Cette histoire de complots contre le sultan ottoman aurait pu être passionnante par sa description de la vie à Istanbul au XIXe siècle, mais le style lourd, la construction décousue (ou une traduction approximative) en rendent la lecture pénible.

Fini le 6/12/2017

>>> Je renonce à poursuivre cette série avec regret.

Rupture de Simon Lelic

(traduit de l’anglais par Christophe Mercier, Éditions du Masque, 2010)

« Elliot avait été plus que seul, il avait été abandonné. Pourquoi aurait-il dû avoir à demander de l’aide ? Pourquoi cette aide ne lui avait-elle pas été offerte ? Après tout, ce n’était un secret pour personne. Ceux qui détenaient le pouvoir d’intervenir savaient. Pourquoi la responsabilité d’agir incombait-elle toujours au plus faible, alors que ce sont les plus forts qui sont libres d’agir ? Pourquoi les faibles devaient-ils se montrer si courageux, alors que les forts ont la possibilité de se conduire comme des lâches ? »
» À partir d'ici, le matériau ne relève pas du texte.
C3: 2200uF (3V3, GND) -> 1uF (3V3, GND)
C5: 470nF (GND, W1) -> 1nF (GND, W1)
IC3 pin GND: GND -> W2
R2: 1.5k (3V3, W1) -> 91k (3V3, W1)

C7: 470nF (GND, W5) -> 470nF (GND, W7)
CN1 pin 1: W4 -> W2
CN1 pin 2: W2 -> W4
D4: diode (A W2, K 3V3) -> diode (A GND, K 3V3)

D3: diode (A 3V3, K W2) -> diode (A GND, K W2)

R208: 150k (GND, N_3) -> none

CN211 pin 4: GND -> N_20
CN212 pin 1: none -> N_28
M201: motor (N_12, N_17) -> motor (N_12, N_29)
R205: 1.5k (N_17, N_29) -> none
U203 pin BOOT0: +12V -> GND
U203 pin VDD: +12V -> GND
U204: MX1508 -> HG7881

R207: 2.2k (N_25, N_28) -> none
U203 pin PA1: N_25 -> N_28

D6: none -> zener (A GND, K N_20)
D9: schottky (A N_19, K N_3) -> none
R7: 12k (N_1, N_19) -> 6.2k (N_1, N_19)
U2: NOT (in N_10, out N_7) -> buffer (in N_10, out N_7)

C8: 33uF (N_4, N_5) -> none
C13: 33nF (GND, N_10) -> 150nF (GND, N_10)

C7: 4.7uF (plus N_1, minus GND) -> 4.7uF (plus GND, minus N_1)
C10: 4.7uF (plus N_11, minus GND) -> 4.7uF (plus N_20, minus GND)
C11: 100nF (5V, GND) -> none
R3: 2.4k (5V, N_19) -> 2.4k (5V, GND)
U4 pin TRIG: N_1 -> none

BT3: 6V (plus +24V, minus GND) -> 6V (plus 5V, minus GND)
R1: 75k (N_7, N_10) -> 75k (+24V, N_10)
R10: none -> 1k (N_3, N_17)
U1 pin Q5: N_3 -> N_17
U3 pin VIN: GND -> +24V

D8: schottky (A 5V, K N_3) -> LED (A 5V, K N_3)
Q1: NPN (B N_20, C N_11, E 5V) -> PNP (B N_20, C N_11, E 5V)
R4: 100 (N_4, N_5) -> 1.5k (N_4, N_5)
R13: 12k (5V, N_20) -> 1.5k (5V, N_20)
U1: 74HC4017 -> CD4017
Une histoire qui met bien en scène des situations de harcèlement : d’un professeur par ses élèves, d’un policier par ses collègues, d’un élève brutalisé, blessé qui finit par se suicider. Mais cette accumulation rend l’intrigue confuse et nuit à son intérêt.

Fini le 5/12/2017

lundi 4 décembre 2017

Découverte en lecture

« C’est le cas de l’immarcescible impératrice […] qui […] lança la mode de la litière afin de pouvoir suivre de près, à plus de quatre-vingt-cinq ans, la vie politique du Forum. »

Se souvenir de cet adjectif qui signifie « Qui ne peut se flétrir, incorruptible, au propre et au figuré. »

Citation extraite de l’appendice du livre de Danila Comastri Montanari, Mors tua.

Noté le 4/12/2017

Mors tua de Danila Comastri Montanari

(2000, traduit de l’italien par Nathalie Bauer, 10-18, 2008)

Le patricien doit se défendre de l’accusation de meurtre en faisant avouer le sénateur coupable au cours d’un banquet de suicide.

Fini le 4/12/2017

Depuis le temps de vos pères de Dan Waddell

(2009, traduit de l’anglais par Jean-René Dastugue, Éditions du Rouergue, 2012)

À noter : les premiers chapitres de ce livre racontent la fin du livre précédent.

Dans cette histoire, un illuminé par une secte mormone étasunienne est entrainé à venger des morts anciens.

Fini le 3/12/2017

Hécatombe chez les élues de Dieu de Mehmet Murat Somer

(2003, traduit du turc par Gökmen Ylmaz, Éditions du Masque, 2008)

Une intrigue simple, mais des personnages hors du commun très bien campés et surtout Istanbul !

« Les nôtres ont donc payé de leurs vies le prix des péchés d’Adem et de Fehmi, à l’image des saints hommes… »

Fini le 2/12/2017

Passé parfait de Leonardo Padura

(1991, traduit de l’espagnol Cuba par Caroline Lepage, Éditions Métailié, 2001)

La simple histoire d’un resquilleur de frais de mission mort au cours d’une bagarre, mélangé aux souvenirs du lieutenant de ses années de lycéen à cette année 1989.

Fini le 1/12/2017

Lion d'argent de Daniel Baldit

(Éditions Hors commerce, 1997)

Montage peu banal pour cette narration d’un scénariste mêlant réalité et fiction pour se terminer par les tristes aveux de l’ancien légionnaire.